Sur les cryptomonnaies, les autorités intensifient les actions : un vaste réseau d’« investissements » frauduleux a blanchi près de 700 M$ via des plateformes, pendant que la justice a saisi 13 distributeurs automatiques crypto illégaux (absence de KYC, commissions élevées). Dans le même temps, Binance demeure visée par une information judiciaire pour blanchiment aggravé. À l’international, une enquête collaborative révèle plus de 28 milliards de flux illicites passés par des plateformes en deux ans, nourris par escroqueries, hacks et réseaux criminels.

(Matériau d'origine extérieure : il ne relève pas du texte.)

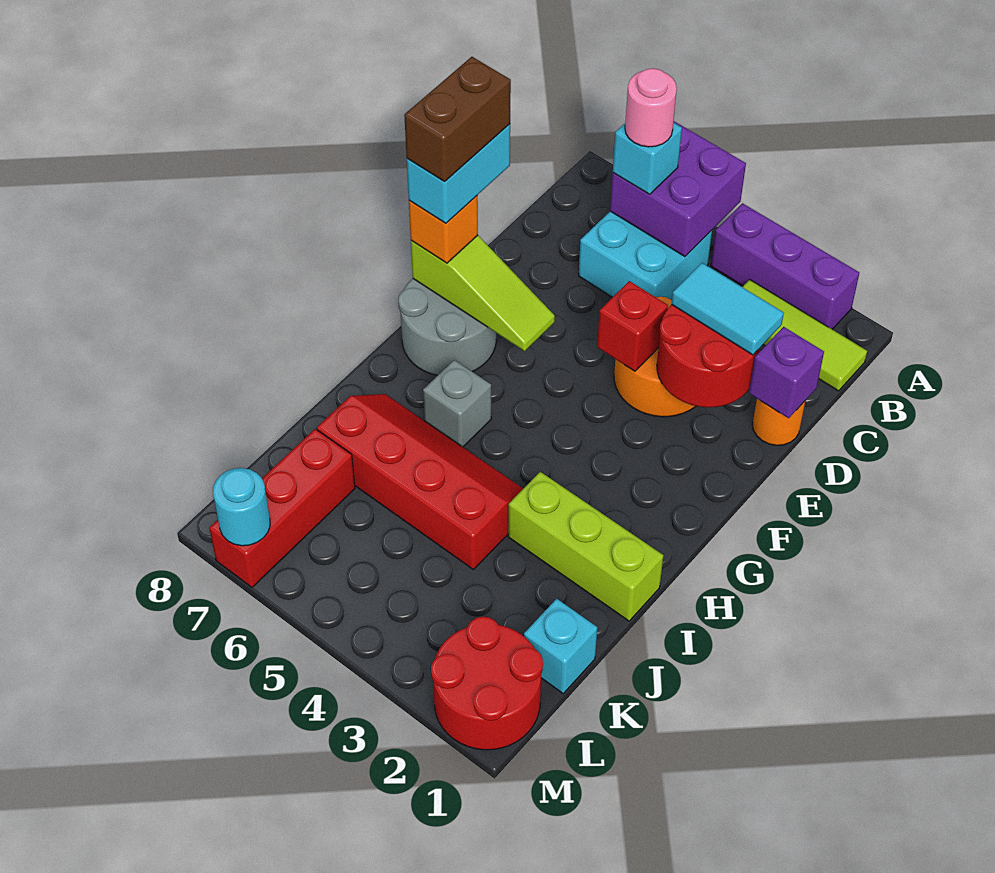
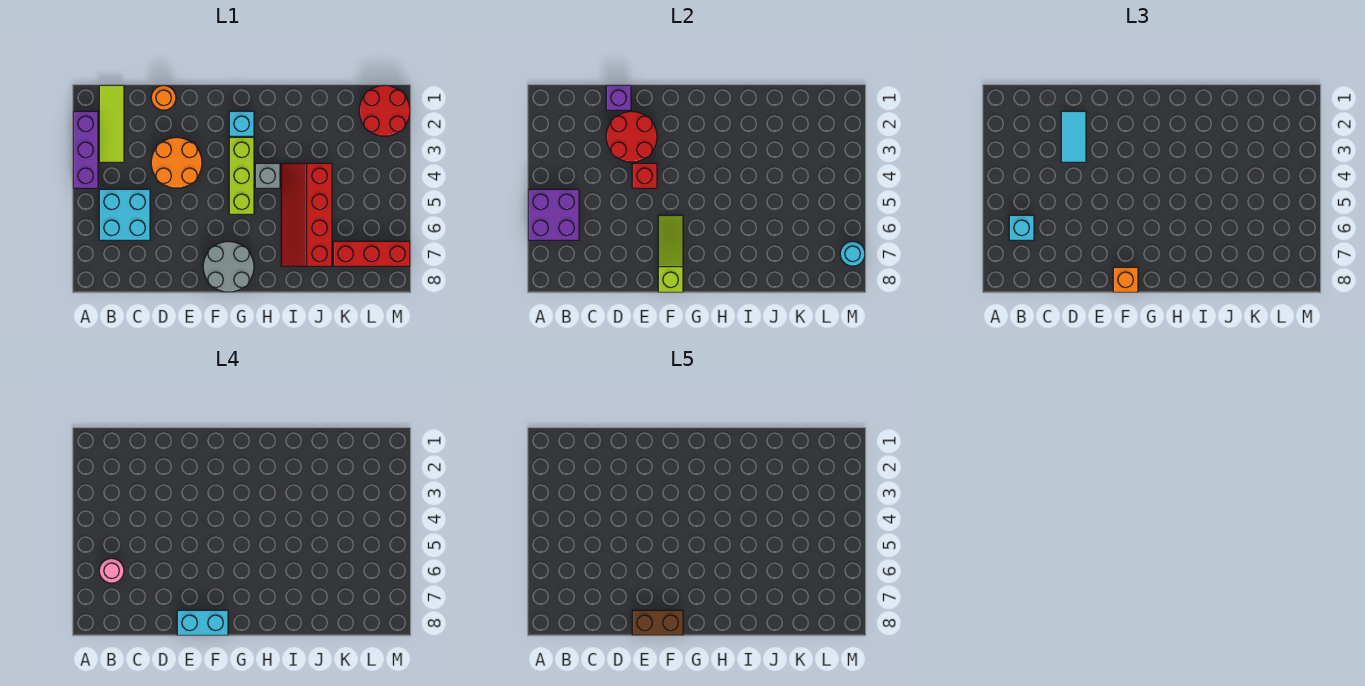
grey brick H6 level 1 -> grey brick H4 level 1
lime brick I1:I3 level 1 -> lime brick G3:G5 level 1
cyan brick K1 level 1 -> cyan brick G2 level 1

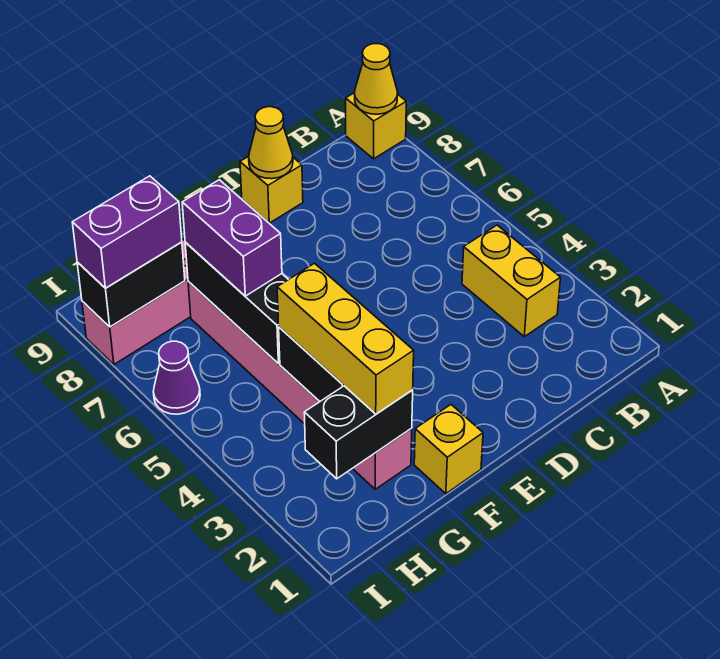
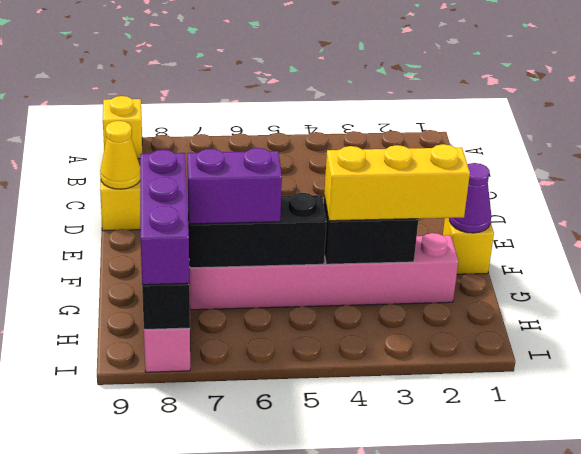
yellow cone A9 level 2 -> none
yellow brick B3:B4 level 1 -> none
black brick G2:H2 level 2 -> none
purple brick H8:I8 level 3 -> purple brick G8:I8 level 3
purple cone I6 level 1 -> purple cone F1 level 2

En Asie, Pékin durcit ses représailles contre Tokyo après les propos de la Première ministre Sanae Takaichi sur une intervention japonaise en cas d’attaque contre Taïwan. L’ambassade de Chine déconseille désormais les voyages au Japon, et des compagnies offrent des remboursements sans pénalité tandis que Tokyo proteste officiellement. Dans le même climat, l’archipel a envoyé des avions après la détection d’un drone chinois près de Yonaguni, sur fond d’échanges d’invectives entre diplomates et de navigation chinoise autour des îles Senkaku.
À Washington, le prince héritier Mohammed ben Salmane retrouve les honneurs d’une visite d’État, avec pour objectif la relance d’un partenariat stratégique et la signature d’un accord‑cadre sur le nucléaire civil. Sept ans après l’affaire Khashoggi, la Maison‑Blanche assume une normalisation jugée « réaliste » par ses soutiens, quand des ONG et élus dénoncent la caution donnée au régime.

Confronté à une sécheresse historique, l’Iran relance l’ensemencement des nuages (iodure d’argent, vols ciblés) au‑dessus du bassin du lac d’Ourmia. Les services météorologiques évoquent un automne « le plus sec en 50 ans », avec des précipitations –89 % sous la moyenne. Des fidèles se rassemblent pour des prières publiques pour la pluie, tandis que des explications pédagogiques rappellent l’efficacité limitée de la technique et ses conditions de succès (type de nuages, hygrométrie, topographie).
Près de trente ans après le « procès du siècle », la succession d’O.J. Simpson accepte de verser près de 58 M$ à la famille de Ron Goldman, soit le jugement civil de 33,5 M$ majoré des intérêts. L’exécuteur confirme l’accord et prévoit des ventes d’objets pour honorer la créance, même si l’actif réel de la succession resterait limité, comme l’indiquent des estimations prudentes. Ron Goldman était un jeune homme américain, âgé de 25 ans, qui a été assassiné en juin 1994 en même temps que Nicole Brown Simpson, l’ex-épouse d’O.J. Simpson. Il travaillait comme serveur et connaissait Nicole Brown de manière amicale. Le double meurtre a déclenché le célèbre « procès du siècle » : O.J. Simpson, ancienne star du football américain, a été acquitté au pénal en 1995, mais jugé responsable au civil en 1997.